Only three cases of swine flu have been confirmed in Uttar Pradesh but panic over the spread of influenza A (H1N1) infection appeared to have gripped the country's most populous state on Monday.
Cabinet secretary Shashank Shekhar Singh has directed all 70 district magistrates to give top priority to the control of swine flu.
In urban areas, people are arming themselves with masks.
"Our sale of masks has suddenly shot up since the media has publicised how masks can prevent the spread of infection," said Harish Agarwal, owner of a medicine shop.

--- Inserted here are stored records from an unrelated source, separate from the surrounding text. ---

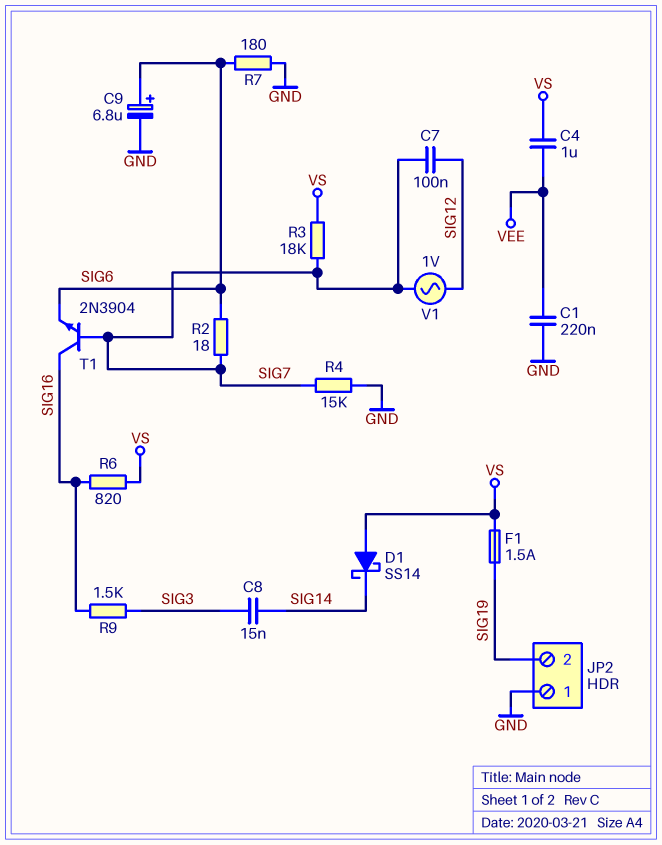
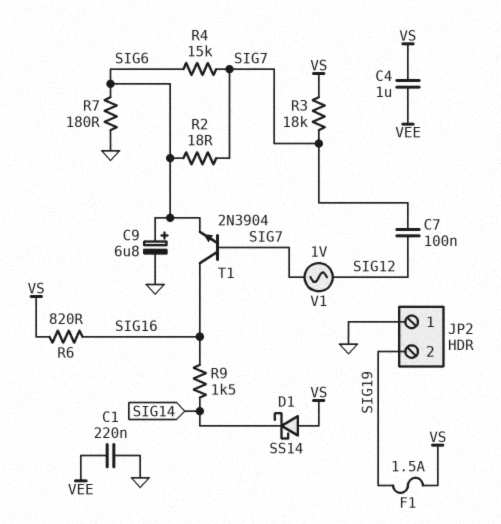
C8: 15nF (SIG3, SIG14) -> none
R4: 15k (GND, SIG7) -> 15k (SIG6, SIG7)
R9: 1.5k (SIG3, SIG16) -> 1.5k (SIG14, SIG16)

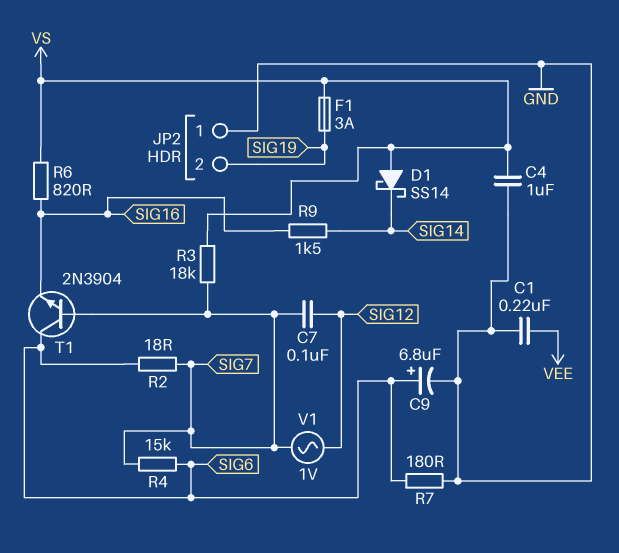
C4: 1uF (VEE, VS) -> 1uF (GND, VS)
F1: 1.5A (SIG19, VS) -> 3A (SIG19, VS)
T1: NPN 2N3904 (B SIG7, C SIG16, E SIG6) -> NPN 2N3904 (B SIG7, C SIG6, E SIG16)

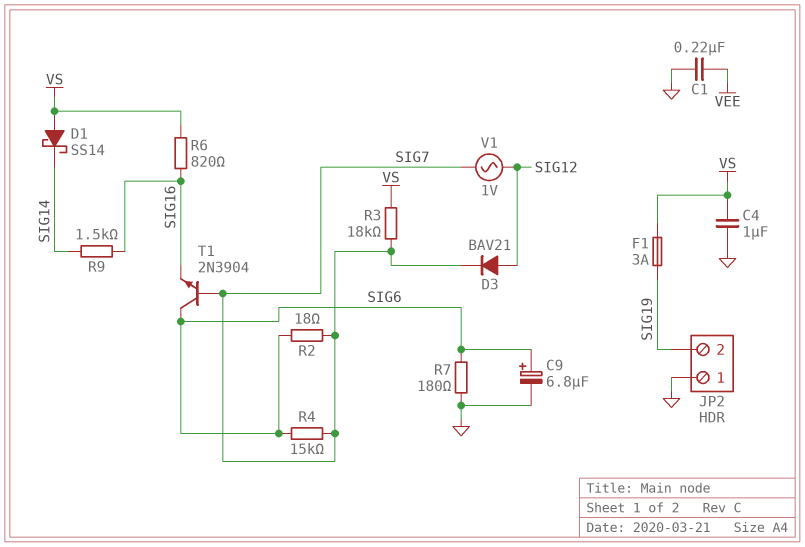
C7: 100nF (SIG7, SIG12) -> none
D3: none -> diode BAV21 (A SIG12, K SIG7)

Principal secretary (health) Pradeep Shukla said: "We have told doctors across the state to remain on their toes to detect and try to nip the problem in the bud. All hospitals and dispensaries are also being equipped with the necessary drugs, which are similar to those for any other flu. The difficult part is confirmation, for which we are initiating necessary measures."
However, even doctors attending to patients with swine flu symptoms fear catching the virus.
"We are exposed and prone to catching the virus. Sadly, there is no preventive method for us even though we are required to monitor suspected cases from very close quarters," said a senior physician of the state-run Balrampur Hospital.
The samples of 26 suspected cases have been collected by a team of expert micro-biologists at the local Sanjay Gandhi Post Graduate Institute of Medical Sciences (SGPGIMS), which was identified as the state's sole laboratory equipped to handle and analyse the samples.
At the institute, only one sample has tested positive till now. But two more residents of Noida in Uttar Pradesh -- adjacent to the national capital -- have also tested positive and are being treated at hospitals in New Delhi.
"The only case confirmed so far is that of five-year-old Hasan, who had arrived from London. But we cannot rule out the possibility of more," SGPGIMS microbiology department head S Dhole told IANS.
"Even though the cost of each sample test runs up to about Rs 5,000, the government has provided us with sufficient facilities to carry out the tests free of charge," he added.
Dhole, however, emphasised the need for greater preventive measures, creating awareness and improvement in sanitation and basic hygiene.
"Much of the problem would be contained with change in the weather. If there is less humidity in the coming days, the virus would not get a chance to grow that rapidly," he said.